There are a few additional dependencies that you will need to install, namely

pip install https://github.com/mortonjt/q2-types.git
pip install arviz
pip install cmdstanpy

Finally, install this repository

git clone https://github.com/flatironinstitute/q2-matchmaker.git
cd q2-matchmaker
source install.sh
pip install -e .
qiime dev refresh-cache   # this is optional.

qiime2 Tutorial (Work In Progress)

If you want to just a feel how to run this pipeline, there is a qiime2 interface available. But do note that this pipeline is much too slow to handle practically sized datasets. Go to SLURM tutorial to see how to speed up the computation on a high performance compute cluster.

First go to the examples folder via cd examples. Then load the biom table as a qiime2 Artifact.

qiime tools import --input-path table.biom --output-path table.qza --type FeatureTable[Frequency]
qiime matchmaker negative-binomial-case-control \
    --i-table table.qza \
    --m-matching-ids-file sample_metadata.txt --m-matching-ids-column reps \
    --m-groups-file sample_metadata.txt --m-groups-column diff \
    --p-treatment-group 0 \
    --o-differentials differentials.qza

There is a chance that you may get an error, that looks like as follows

Plugin error from matchmaker:

  Unable to compile Stan model file: XXX ...

Debug info has been saved to XXX ...

The solution is to run export TBB_CXX_TYPE=gcc first, then rerun the above qiime2 command.

Once you have the differentials file you can upload the inference data object into Arviz in Python as follows

import qiime2
import arviz as az
inf = qiime2.Artifact.load('differentials.nc.qza').view(az.InferenceData)

Investigating the `inf object will yield something like

Inference data with groups:
        > posterior
        > sample_stats
        > observed_data

where inf.posterior contains all of the posterior draws of the variables of interest, inf.sample_stats contains information about MCMC diagnostics and inf.observed_data contains the preprocessed data formatted for the MCMC model.

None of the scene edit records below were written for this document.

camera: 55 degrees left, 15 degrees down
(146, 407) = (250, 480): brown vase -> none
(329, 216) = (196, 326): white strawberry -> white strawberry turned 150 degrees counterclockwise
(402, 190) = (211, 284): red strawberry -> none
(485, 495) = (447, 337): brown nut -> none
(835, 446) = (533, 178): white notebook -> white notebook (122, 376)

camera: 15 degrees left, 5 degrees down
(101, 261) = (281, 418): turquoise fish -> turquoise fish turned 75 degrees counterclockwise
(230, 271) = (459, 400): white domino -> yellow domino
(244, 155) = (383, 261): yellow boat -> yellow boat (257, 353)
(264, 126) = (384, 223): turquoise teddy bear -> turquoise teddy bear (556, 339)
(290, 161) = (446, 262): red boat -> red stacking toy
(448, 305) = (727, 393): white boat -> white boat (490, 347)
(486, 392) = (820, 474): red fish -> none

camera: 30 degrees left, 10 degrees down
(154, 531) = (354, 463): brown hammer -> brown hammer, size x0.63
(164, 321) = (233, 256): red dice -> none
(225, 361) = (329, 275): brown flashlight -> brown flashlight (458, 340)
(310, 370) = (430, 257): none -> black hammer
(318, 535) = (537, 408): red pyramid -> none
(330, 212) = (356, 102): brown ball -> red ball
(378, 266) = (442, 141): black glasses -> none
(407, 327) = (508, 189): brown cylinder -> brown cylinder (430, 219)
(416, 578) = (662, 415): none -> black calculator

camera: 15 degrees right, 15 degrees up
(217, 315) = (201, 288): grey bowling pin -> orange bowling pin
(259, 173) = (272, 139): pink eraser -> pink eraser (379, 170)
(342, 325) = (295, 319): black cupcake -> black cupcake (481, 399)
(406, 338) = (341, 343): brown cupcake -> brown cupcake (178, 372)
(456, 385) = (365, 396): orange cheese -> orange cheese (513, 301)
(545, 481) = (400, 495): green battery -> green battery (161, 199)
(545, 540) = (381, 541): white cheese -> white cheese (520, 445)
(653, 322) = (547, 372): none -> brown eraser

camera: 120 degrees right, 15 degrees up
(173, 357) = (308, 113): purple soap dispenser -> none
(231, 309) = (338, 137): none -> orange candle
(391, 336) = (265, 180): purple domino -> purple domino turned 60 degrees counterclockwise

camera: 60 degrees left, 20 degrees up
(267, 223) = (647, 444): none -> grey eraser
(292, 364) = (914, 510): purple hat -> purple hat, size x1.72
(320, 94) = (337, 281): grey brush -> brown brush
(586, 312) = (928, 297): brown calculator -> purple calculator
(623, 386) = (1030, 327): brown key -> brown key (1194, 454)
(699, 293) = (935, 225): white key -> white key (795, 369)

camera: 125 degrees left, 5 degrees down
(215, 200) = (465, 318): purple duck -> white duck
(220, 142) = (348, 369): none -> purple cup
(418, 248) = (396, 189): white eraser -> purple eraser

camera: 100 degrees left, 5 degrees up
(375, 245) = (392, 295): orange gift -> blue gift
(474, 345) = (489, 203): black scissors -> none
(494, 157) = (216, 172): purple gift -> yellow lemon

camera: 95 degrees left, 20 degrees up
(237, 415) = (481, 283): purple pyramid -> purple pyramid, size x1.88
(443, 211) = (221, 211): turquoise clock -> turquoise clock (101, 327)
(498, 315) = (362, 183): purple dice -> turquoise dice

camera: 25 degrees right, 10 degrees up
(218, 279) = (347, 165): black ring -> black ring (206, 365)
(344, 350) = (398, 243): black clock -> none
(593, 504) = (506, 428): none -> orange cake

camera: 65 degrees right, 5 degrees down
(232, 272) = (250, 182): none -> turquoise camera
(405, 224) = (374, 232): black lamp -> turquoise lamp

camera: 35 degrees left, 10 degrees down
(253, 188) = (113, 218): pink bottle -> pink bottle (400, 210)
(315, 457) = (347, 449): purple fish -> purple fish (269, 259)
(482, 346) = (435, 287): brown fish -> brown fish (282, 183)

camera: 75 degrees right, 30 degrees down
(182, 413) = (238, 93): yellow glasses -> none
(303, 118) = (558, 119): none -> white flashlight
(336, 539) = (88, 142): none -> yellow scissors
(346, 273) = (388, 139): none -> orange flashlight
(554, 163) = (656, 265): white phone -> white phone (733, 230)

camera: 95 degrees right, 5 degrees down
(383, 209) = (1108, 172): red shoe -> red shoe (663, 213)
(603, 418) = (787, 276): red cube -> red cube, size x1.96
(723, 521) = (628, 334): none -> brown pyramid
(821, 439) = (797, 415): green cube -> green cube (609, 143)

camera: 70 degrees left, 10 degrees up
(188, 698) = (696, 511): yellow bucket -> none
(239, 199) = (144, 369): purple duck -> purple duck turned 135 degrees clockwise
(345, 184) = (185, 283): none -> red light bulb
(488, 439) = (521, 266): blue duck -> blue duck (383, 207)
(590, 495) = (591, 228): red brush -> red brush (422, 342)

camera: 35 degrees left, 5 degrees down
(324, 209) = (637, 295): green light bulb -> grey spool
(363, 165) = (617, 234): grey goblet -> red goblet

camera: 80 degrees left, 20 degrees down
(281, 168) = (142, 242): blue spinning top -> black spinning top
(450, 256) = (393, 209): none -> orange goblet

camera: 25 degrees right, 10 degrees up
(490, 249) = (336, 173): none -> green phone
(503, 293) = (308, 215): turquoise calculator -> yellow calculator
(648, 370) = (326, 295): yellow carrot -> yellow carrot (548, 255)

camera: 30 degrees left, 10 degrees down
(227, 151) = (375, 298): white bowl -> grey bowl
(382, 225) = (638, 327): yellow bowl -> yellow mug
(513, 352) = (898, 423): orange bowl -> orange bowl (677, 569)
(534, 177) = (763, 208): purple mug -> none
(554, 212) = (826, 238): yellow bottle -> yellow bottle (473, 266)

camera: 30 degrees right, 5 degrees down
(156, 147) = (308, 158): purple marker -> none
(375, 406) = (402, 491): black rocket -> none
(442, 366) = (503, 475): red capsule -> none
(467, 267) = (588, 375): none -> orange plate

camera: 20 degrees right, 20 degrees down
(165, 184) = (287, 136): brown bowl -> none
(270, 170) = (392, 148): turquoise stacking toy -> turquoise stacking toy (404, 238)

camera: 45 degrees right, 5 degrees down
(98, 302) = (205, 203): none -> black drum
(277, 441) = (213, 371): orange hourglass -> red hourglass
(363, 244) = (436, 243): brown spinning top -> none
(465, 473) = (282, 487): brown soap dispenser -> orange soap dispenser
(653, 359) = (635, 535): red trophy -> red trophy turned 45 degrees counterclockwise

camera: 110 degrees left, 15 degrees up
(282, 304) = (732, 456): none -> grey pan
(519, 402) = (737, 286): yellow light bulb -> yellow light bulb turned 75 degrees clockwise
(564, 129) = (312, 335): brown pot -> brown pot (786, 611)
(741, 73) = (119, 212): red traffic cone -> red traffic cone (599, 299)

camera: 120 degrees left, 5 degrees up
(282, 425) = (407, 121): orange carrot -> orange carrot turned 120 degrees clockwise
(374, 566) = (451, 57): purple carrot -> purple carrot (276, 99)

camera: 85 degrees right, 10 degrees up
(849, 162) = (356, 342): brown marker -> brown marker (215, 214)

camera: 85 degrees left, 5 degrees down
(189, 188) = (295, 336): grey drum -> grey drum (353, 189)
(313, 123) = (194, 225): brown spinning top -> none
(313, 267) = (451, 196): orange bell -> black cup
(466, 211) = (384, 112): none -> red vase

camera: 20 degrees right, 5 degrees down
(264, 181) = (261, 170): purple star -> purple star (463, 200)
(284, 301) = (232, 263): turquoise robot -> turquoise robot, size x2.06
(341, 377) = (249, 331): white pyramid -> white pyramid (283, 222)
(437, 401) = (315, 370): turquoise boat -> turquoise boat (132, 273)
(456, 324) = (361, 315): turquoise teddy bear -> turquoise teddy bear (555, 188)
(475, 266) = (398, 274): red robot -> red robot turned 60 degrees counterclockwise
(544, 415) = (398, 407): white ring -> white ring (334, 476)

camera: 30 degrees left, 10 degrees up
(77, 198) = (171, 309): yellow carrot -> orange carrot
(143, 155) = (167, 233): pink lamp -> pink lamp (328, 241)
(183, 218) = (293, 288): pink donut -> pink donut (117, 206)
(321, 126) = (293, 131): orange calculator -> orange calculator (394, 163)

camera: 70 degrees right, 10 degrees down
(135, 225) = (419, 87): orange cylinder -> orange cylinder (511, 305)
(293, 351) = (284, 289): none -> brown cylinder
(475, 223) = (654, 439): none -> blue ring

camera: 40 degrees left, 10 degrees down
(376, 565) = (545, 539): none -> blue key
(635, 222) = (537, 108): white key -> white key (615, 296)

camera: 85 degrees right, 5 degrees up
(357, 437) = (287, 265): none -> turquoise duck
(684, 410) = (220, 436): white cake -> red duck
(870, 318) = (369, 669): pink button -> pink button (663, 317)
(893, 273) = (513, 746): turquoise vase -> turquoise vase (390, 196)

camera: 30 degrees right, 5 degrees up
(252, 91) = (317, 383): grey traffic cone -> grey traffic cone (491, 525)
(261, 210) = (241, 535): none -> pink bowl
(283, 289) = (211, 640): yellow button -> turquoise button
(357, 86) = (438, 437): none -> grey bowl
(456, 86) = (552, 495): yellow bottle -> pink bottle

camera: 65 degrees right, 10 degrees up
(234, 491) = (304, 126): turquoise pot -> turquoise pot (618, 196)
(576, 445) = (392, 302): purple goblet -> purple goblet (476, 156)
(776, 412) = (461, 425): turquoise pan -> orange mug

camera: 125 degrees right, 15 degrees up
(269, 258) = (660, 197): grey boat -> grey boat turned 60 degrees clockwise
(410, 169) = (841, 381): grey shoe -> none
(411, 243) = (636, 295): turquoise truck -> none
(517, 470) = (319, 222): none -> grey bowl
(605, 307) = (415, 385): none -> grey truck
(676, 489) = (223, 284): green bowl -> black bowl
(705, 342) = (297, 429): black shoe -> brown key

Investigating inf.posterior will yield something like

<xarray.Dataset>
Dimensions:          (chain: 4, control_dim_0: 450, diff_dim_0: 9, disp_dim_0: 20, draw: 2000, mu_dim_0: 9, sigma_dim_0: 9, y_predict_dim_0: 1000)
Coordinates:
  * chain            (chain) int64 0 1 2 3
  * draw             (draw) int64 0 1 2 3 4 5 ... 1994 1995 1996 1997 1998 1999
  * control_dim_0    (control_dim_0) int64 0 1 2 3 4 5 ... 445 446 447 448 449
  * diff_dim_0       (diff_dim_0) int64 0 1 2 3 4 5 6 7 8
  * mu_dim_0         (mu_dim_0) int64 0 1 2 3 4 5 6 7 8
  * sigma_dim_0      (sigma_dim_0) int64 0 1 2 3 4 5 6 7 8
  * disp_dim_0       (disp_dim_0) int64 0 1 2 3 4 5 6 7 ... 13 14 15 16 17 18 19
  * y_predict_dim_0  (y_predict_dim_0) int64 0 1 2 3 4 5 ... 995 996 997 998 999
Data variables:
    control          (chain, draw, control_dim_0) float64 ...
    diff             (chain, draw, diff_dim_0) float64 ...
    mu               (chain, draw, mu_dim_0) float64 ...
    sigma            (chain, draw, sigma_dim_0) float64 ...
    disp             (chain, draw, disp_dim_0) float64 ...
    y_predict        (chain, draw, y_predict_dim_0) float64 ...
Attributes:
    created_at:                 2021-06-14T23:14:42.049366
    arviz_version:              0.11.2
    inference_library:          cmdstanpy
    inference_library_version:  0.9.68

Here, we had 100 biological samples, and 10 microbial species. The differentials are in an ALR representation with the first species being the reference frame.

The most relevant variable here is diff which measures the differentials between the cases and the controls. You can extract that via inf.posterior['diff'].

Otherwise, make sure to check out Arviz, since it provides an extremely comprehensive API for diagnostics, so it is recommended to check it out.